Phonexia Speaker Identification (SID) uses the power of voice biometry to recognize speakers by their voice… i.e. to decide whether the voice in two recordings belongs to the same person or two different people. Our goal as a regular participant of the NIST Speaker Recognition Evaluations (SRE) series is to contribute to the direction of research efforts and the calibration of technical capabilities of text-independent speaker recognition. The objective is to drive the technology forward and through the competing find the most promising algorithmic approaches for our future production-grade technology.

Basic use cases and application areas

The technology can be used for various speaker recognition tasks. One basic distinction is based on the kind of question we want to answer.

Speaker Identification is the case when we are asking “Whose voice is this?, such as in fake emergency calls.
Usually this entails one-to-many (1:n) or many-to-many (n:n) comparisons.

Speaker identification

Speaker Search is the case when we are asking “Where is this voice speaking?”, i.e. when looking for a speaker inside a large archive.

We have to do with Speaker Spotting when we are monitoring a large number of audio recordings or streams and we are looking for the occurrence of a specific speaker(s).
Speaker spotting can be deployed for the purpose of Fraud Alert.

Speaker Verification is the case when we are asking “Is this Peter Smith’s voice?”, such as when a person calls the bank and says, “Hello, this is Peter Smith!”.
This approach of one-to-one (1:1) verification is also employed in Voice-As-a-Password systems, which can add further security to multi-factor authentication over the telephone.

Speaker verification

Large-scale automatic speaker identification is also successfully used by law enforcement agencies during investigation for the purposes of database searches and ranking of suspects. In later stages of a case, Forensic Voice Analysis uses smaller amounts of data and 1:1 comparisons to evaluate evidence and to establish probability of the identity of a speaker and use it in court.

Usual suspects

How does it work?

The technology is based on the fact that the speech organs and the speaking habits of every person are more or less unique. As a result, the characteristics (or features) of the speech signal captured in a recording are also more or less unique, thus the technology can be language-, accent-, text-, and channel-independent.

Speech organs

Automatic speaker recognition systems are based on the extraction of the unique features from voices and their comparison. The systems thus usually comprise two distinct steps: Voiceprint Extraction (Speaker enrollment) and Voiceprint comparison.

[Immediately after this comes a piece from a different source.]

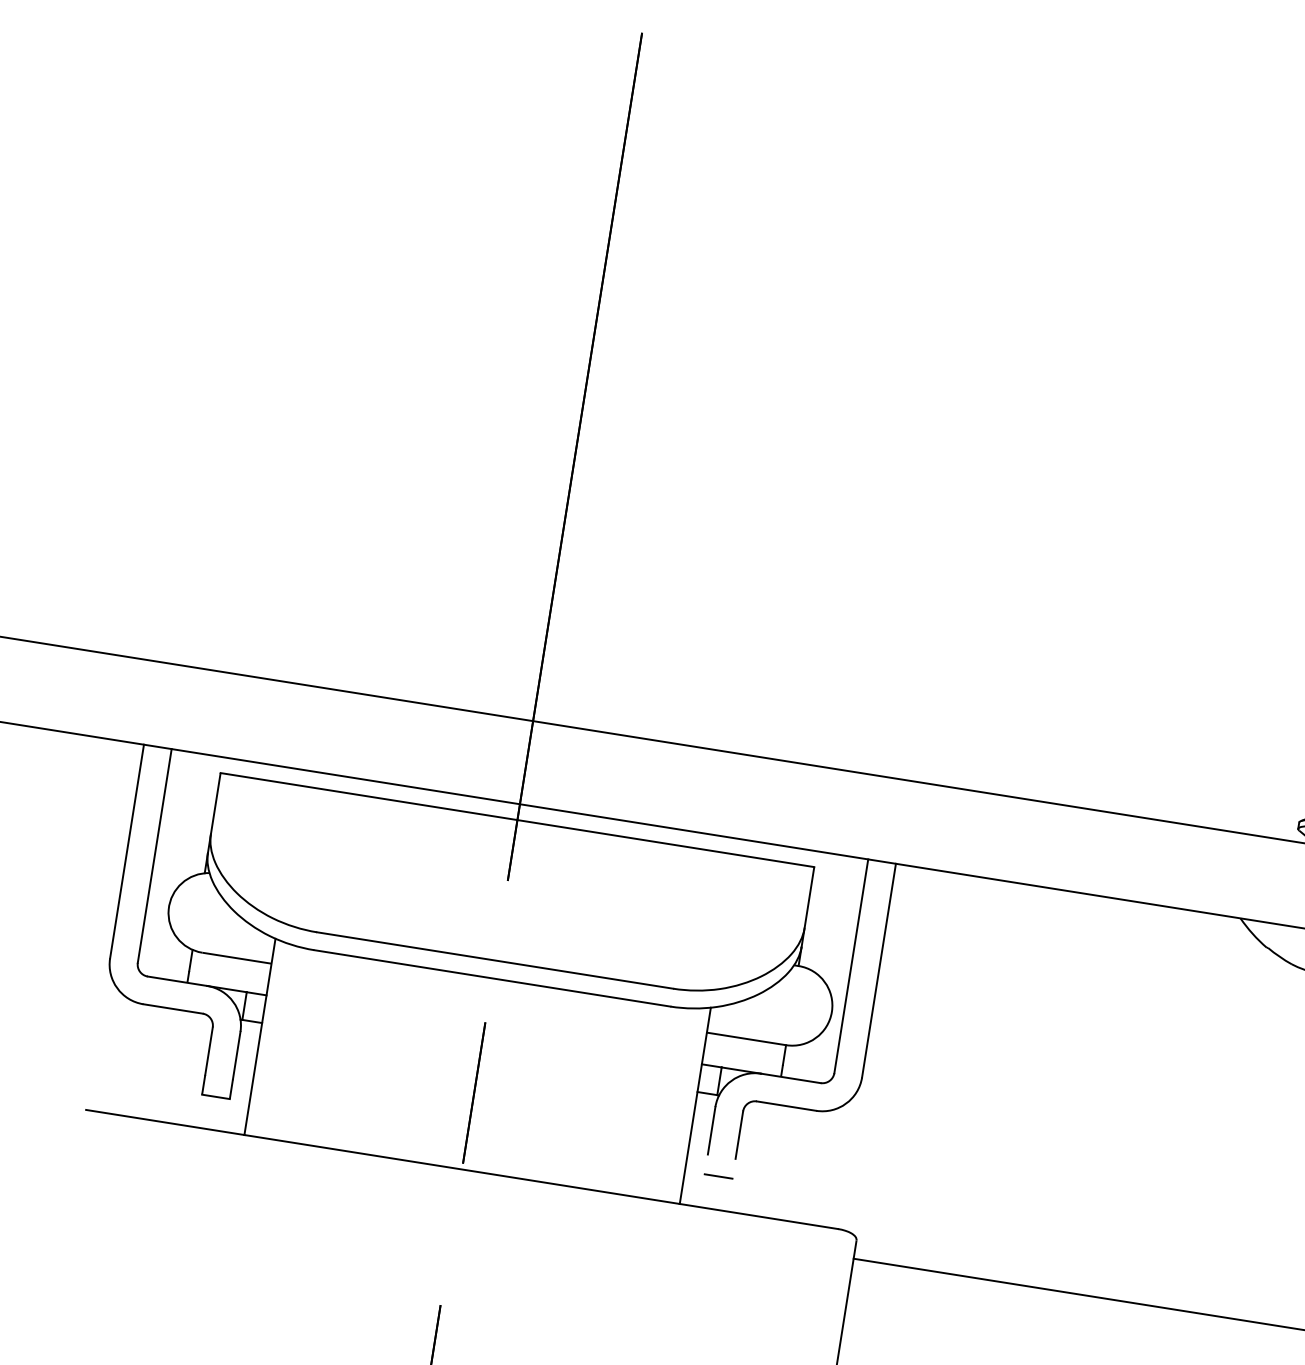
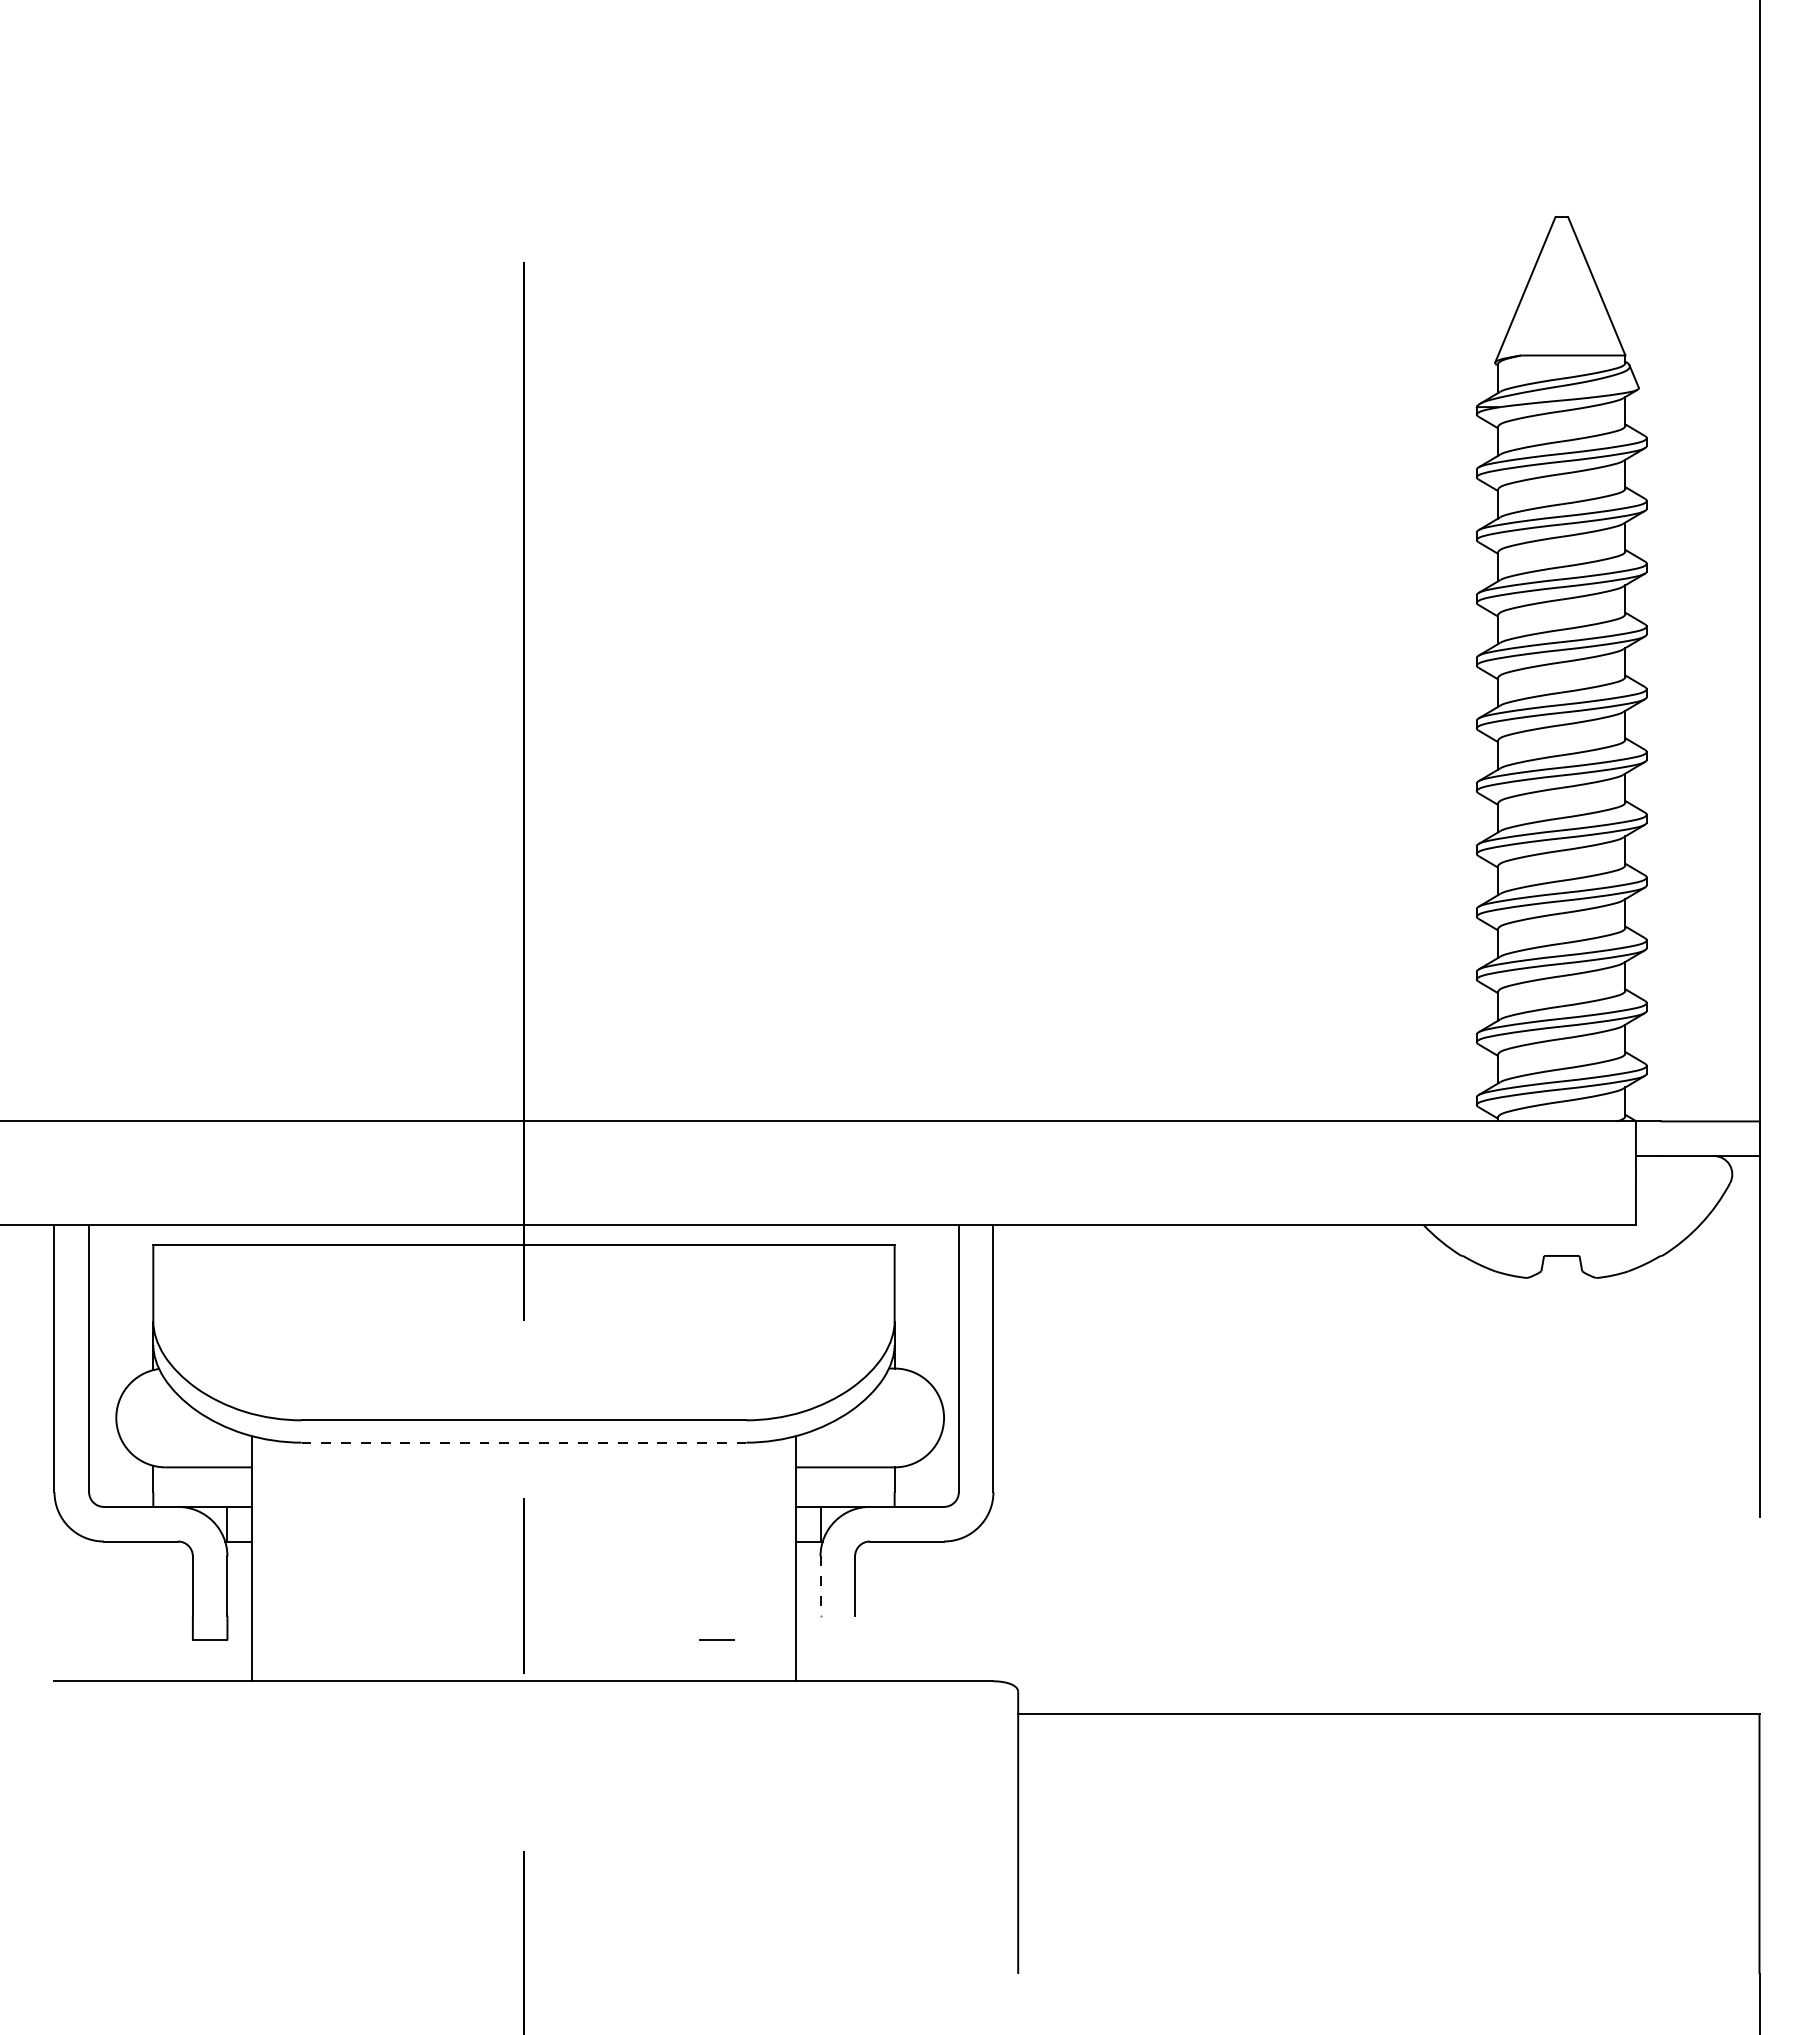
line: (492, 978) -> (523, 1442), solid -> dashed
line: (711, 1130) -> (820, 1585), solid -> dashed
line: (718, 1175) -> (716, 1639), moved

Voiceprint extraction is the most time-consuming part of the process. Voiceprint comparison, on the other hand, is extremely fast – a millions of voiceprint comparisons can be done in 1 second.

Voiceprint extraction (Speaker enrollment)

Speaker enrollment starts with the extraction of acoustic features from a recording of a known speaker. The process continues with the creation of a speaker model which is then transformed into a small but highly representative numerical representation called a voiceprint. During this process, the SID technology applies state-of-the-art channel compensation techniques. The voiceprint is a fixed-length matrix which captures the most unique characteristics of a speaker’s voice. It cannot be used to recreate the original audio file which is useful when the content has to stay anonymous.

Speaker enrollment

Voiceprint comparison

Any voiceprint of an unknown speaker can then be compared with existing enrollment voiceprints and the system returns a score for each comparison.

Scoring and conversion to percentage

Score produced by comparing two voiceprints is an estimate of the probability (P), that we get the given evidence (the compared voiceprints) if the speakers in the two voiceprints are the same or if they are two different people. The ratio between these two probabilities is called the Likelihood Ratio (LR), which is often expressed in the form of a logarithm as Log Likelihood Ratio (LLR).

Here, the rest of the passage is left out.